A MAN who severed a person’s fingers with a machete in Omagh is to be sentenced next month.
Deon Fullen (23) originally from Slievecoole Park in Omagh but now residing in Dungannon, had his plea hearing at Laganside Crown Court.
Having previously been charged with attempted murder and manslaughter, these charges were reduced to causing serious injuries with intent.
Manslaughter was left on the books but imposed as an ‘aggravating factor’ in the case.
On October 16, following a fight in an Omagh bar, Owen Brown and his father Paul walked two miles to Fullen’s house with the intention of ‘seeing what (the fight) was all about’.
They attended the address and spoke with Fullen’s father before the then 20-year-old, who was hiding, attacked the victims with a machete.
Owen Brown sustained injures to his head, nose, left arm and right hand, which medical professionals later describing his fingers as being left on ‘just by skin’.
The victim fled and attended a friend’s house nearby to call police and an ambulance.

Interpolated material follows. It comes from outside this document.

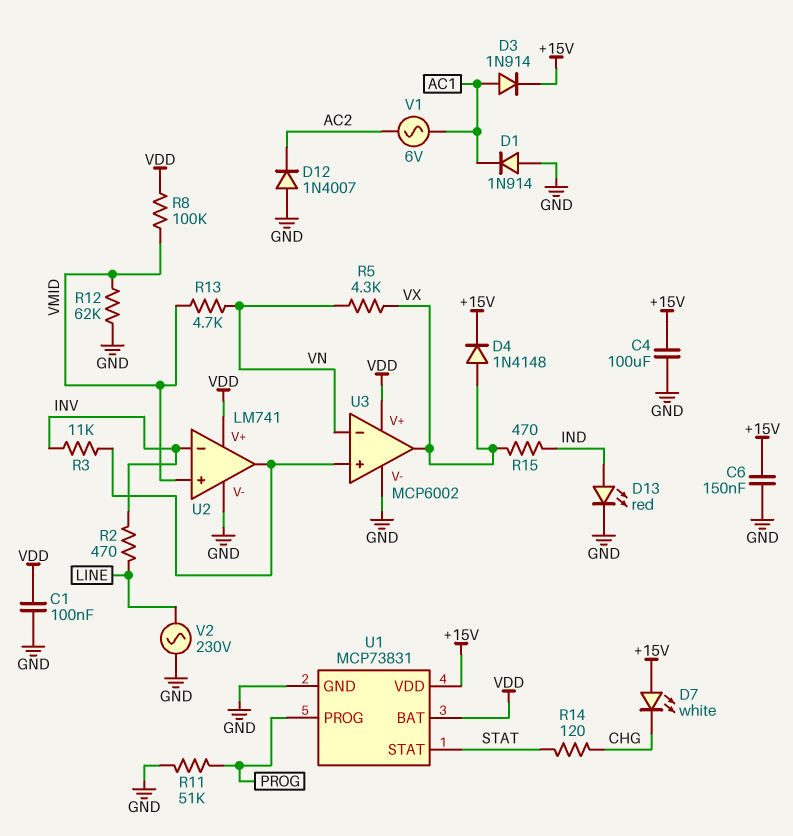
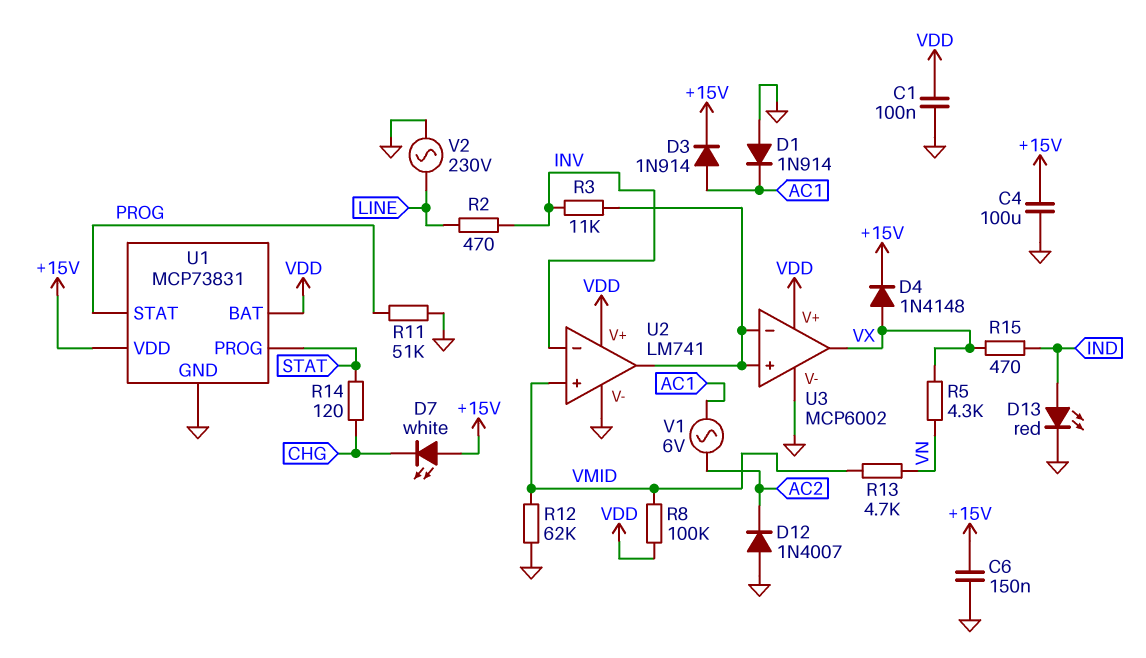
U1 pin PROG: PROG -> STAT
U1 pin STAT: STAT -> PROG
U3 pin in-: VN -> U2/out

Paul Brown followed on before collapsing from a heart attack. He was pronounced dead on arrival to hospital.
At interview at Omagh police station, Fullen admitted that there was a fight in the bar and that he was ‘nine out of ten’ drunk.
However, when asked what happened afterwards he declined to make any further comment.
The prosecution, whilst acknowledging that the Browns went to Fullen’s house ‘looking for a fight’, asserted that there was an element of pre-meditation by Fullen, as he had armed himself with a machete.
They said that whilst he had equipped the knife for ‘self-defence’, the act of using it was unlawful.
The prosecutor told the court that due to the injuries and subsequent death of Paul Brown, there was a ‘high culpability’ in this case.
He called for a ‘deterrent sentence’ of seven to nine years imprisonment.
Defence counsel, Ian Turkington, supported by Damien Halleron and solicitor Patrick Roche, said that the prosecutor’s sentencing suggestion was ‘inflated’ by the aggravating factors and should be lower.
Mr Turkington explained that Fullen, who has a clear record and good work ethic, had ‘panicked’ out of self-defence after two men came to his house looking for a fight.
He said that Fullen is remorseful, citing the pre-sentence report which said he became ‘emotional’ when talking about the incident and ‘wished he could turn the clock back’.
He added that Fullen is the carer to his father, who suffers from medical conditions, and works full time, having previously sought curfew extensions to work earlier.
Mrs Justice McBride adjourned the sentencing until November 7, stating that she wanted ‘time to reflect’ on both prosecution and defence submissions before passing sentence.